Not on display
- Donald Locke 1930–2010
- Wax, wood and steel
- Object: 310 × 270 × 180 mm
- Lent by Tate Americas Foundation, courtesy of Timothy Griffith 2020
On long term loan
The Remains of Captain Bull #1 2001 is a sculpture by the Black British artist Donald Locke. It is sculpted in black wax and represents the head of a bull with one long horn, positioned at an angle on top of a metal grill rack which in turn sits precariously on a painted wooded base. Despite his commitment to ceramics and, later, to casting bronze, Locke worked in all sorts of materials, drawing, painting and sculpting in a variety of mediums (see Tate L04344–54, T15769, T14319). Interested in exploring different materials and forms, after moving to London in 1971, Locke entered into a phase of open-ended experimentation, accepting no procedural or technical limitations and imperatives on his work (Locke 2011, pp.31 and 63). He started working with wax as early as 1972–3, when he was teaching at Chester School of Art in Cheshire, enjoying the way in which the material became softer and more malleable as his hands worked and warmed it. Since this time, the sculptural form of the bull started to appear in Locke’s work and this is one of many later works in which he continued to return to the image of the animal. Contrasting with the traditional iconography of the bull, its head raised and horns pointing upwards, the animal in Locke’s sculpture is defeated and shown in its final demise. The artist acknowledged different origins for the imagery of the bull: not only the work of modern European artists such as Pablo Picasso or Marcel Duchamp, but also a typical folk tale that all children in his native Guyana learned: ‘How Agouti Lost its Tail’. In this, as in other works from his late period, Locke remained preoccupied with what he considered the mysterious source of art: non-rational, non-palpable material, connected with one’s shifting and changing memories. The Remains of Captain Bull #1 was exhibited in Locke’s solo exhibition at Aljira Center for Contemporary Art, Newark in 2004 and in his solo exhibition Pork Knocker Dreams: Recent work by Donald Locke at New Art Exchange, Nottingham in 2010.
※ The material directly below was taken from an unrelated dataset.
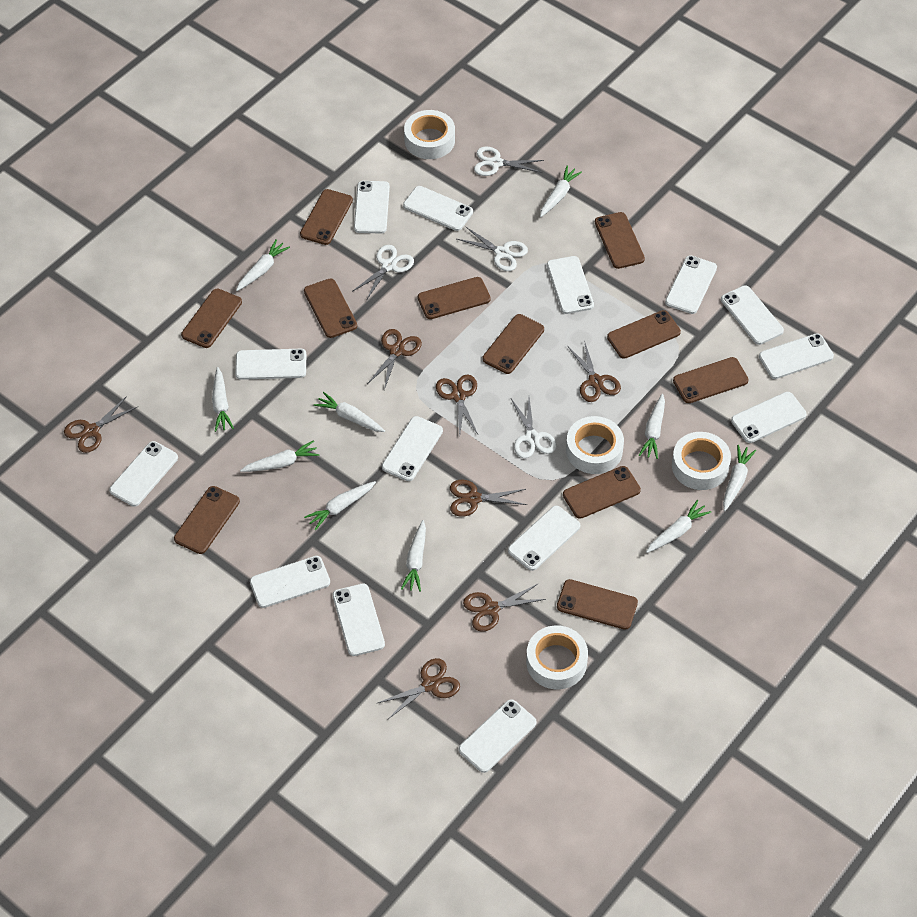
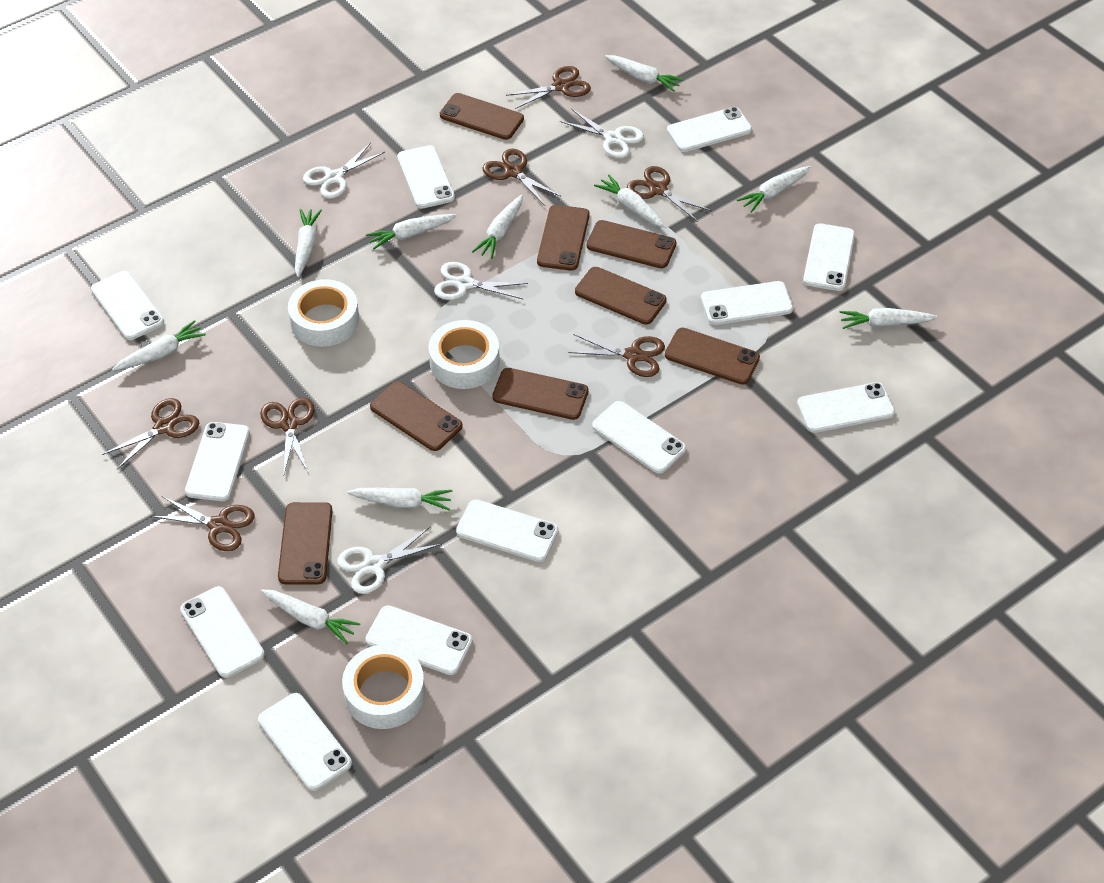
brown phone: 11 -> 8
white phone: 14 -> 12
white tape: 4 -> 3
Writing in 2004, Locke explained that in the past he had been concerned by the fact that his sculpture, painting and work in other mediums seemed to emerge out of radically different stylistic approaches. This troubled him because it contrasted with the widely held view that an artist’s significance depended on consistency of style, medium and subject matter. He later came to realise that his work had always been preoccupied with, and had emerged from, the background of ‘Creole’ America’. Locke wrote: ‘In retrospect, it appears that the work has always been trying to encompass and bend to the will of the imagination, every aspect of the life and experience of Black people in the New World – the landscapes they inhabit, their physical uniqueness, the folk-lore and myths which crowd their imagination, and the socio-economic legacies they inherited from the past.’ (Donald Locke, ‘Artist’s Statement’, Atlanta, April 2004, included in the press release for his solo exhibition at Skoto Gallery, New York, 2004, https://www.skotogallery.com/viewer/home/donald.locke.release.asd, accessed 28 October 2019.)
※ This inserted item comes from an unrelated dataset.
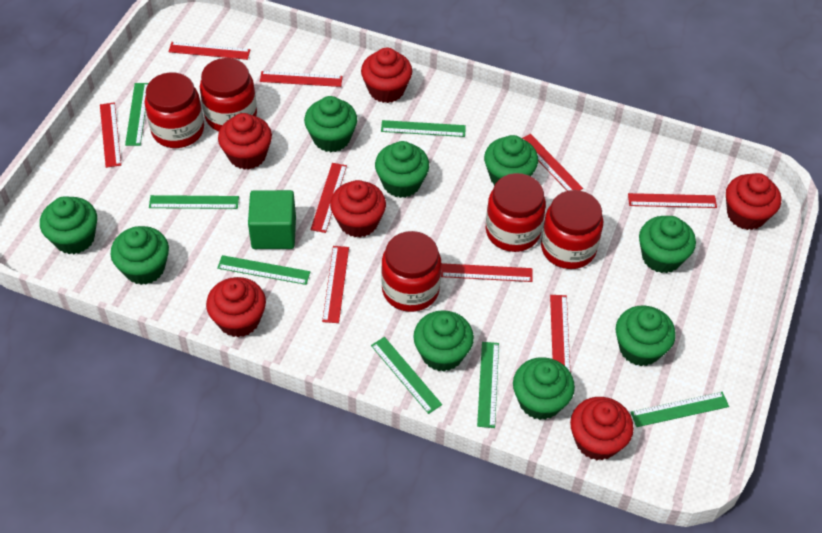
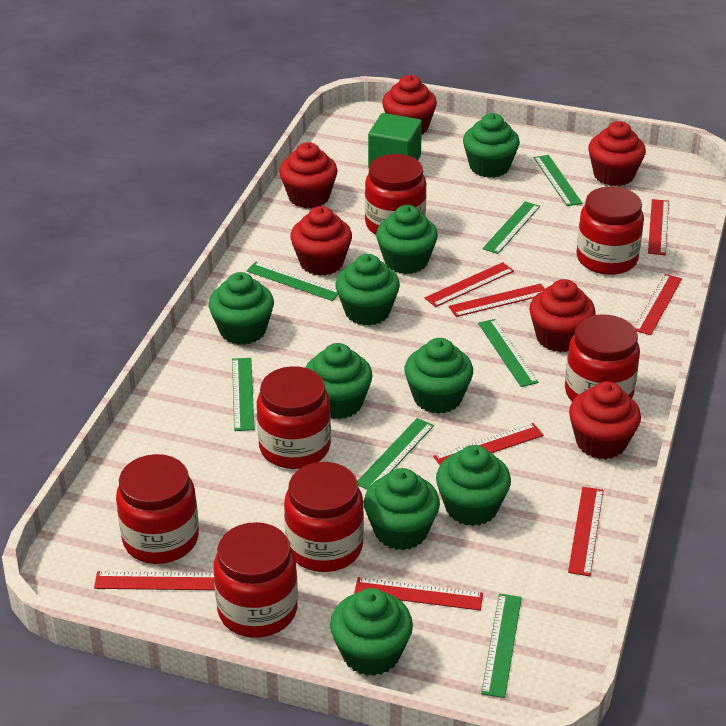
red jar: 5 -> 7
red ruler: 9 -> 8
Locke described his artistic journey as being concerned with a desire to give form and visibility to the unique contribution of Black culture to modern civilisation. He discussed the Black experience as follows: ‘Perhaps unique in the history of mankind, the Black man in the New World has been coerced in a harrowing agenda, the crossing of thousands of miles of cultural time in space of a few short generations. He has moved from captive African to slave, to free citizen of the New World, precariously clothed in a hybrid ethnicity, a “creole culture”.’ (Locke, ‘Artist’s Statement’, 2004, accessed 28 October 2019.) As Locke suggested, the range of different materials and stylistic approaches he adopted, and the different themes he explored in his work, can be discussed in terms of the hybridity and plurality of Black culture across the Americas and in terms of the contribution of different cultural strands, particularly the African component, to the plural character of modernity.
Carl E. Hazlewood, Bending the Grid: Modernity, Identity and the Vernacular in the Work of Donald Locke, exhibition catalogue, Aljira, a Center for Contemporary Art, Newark, New Jersey 2004.
Video recording of a talk by Donald Locke at Skoto Gallery, New York 2008, https://www.donaldlocke.com/publications-media/, accessed 28 October 2019.
Donald Locke, Out of Anarchy: Five Decades of Ceramics and Hybrid Sculptures (1959–2009): The Work of Donald Locke, Newark 2011.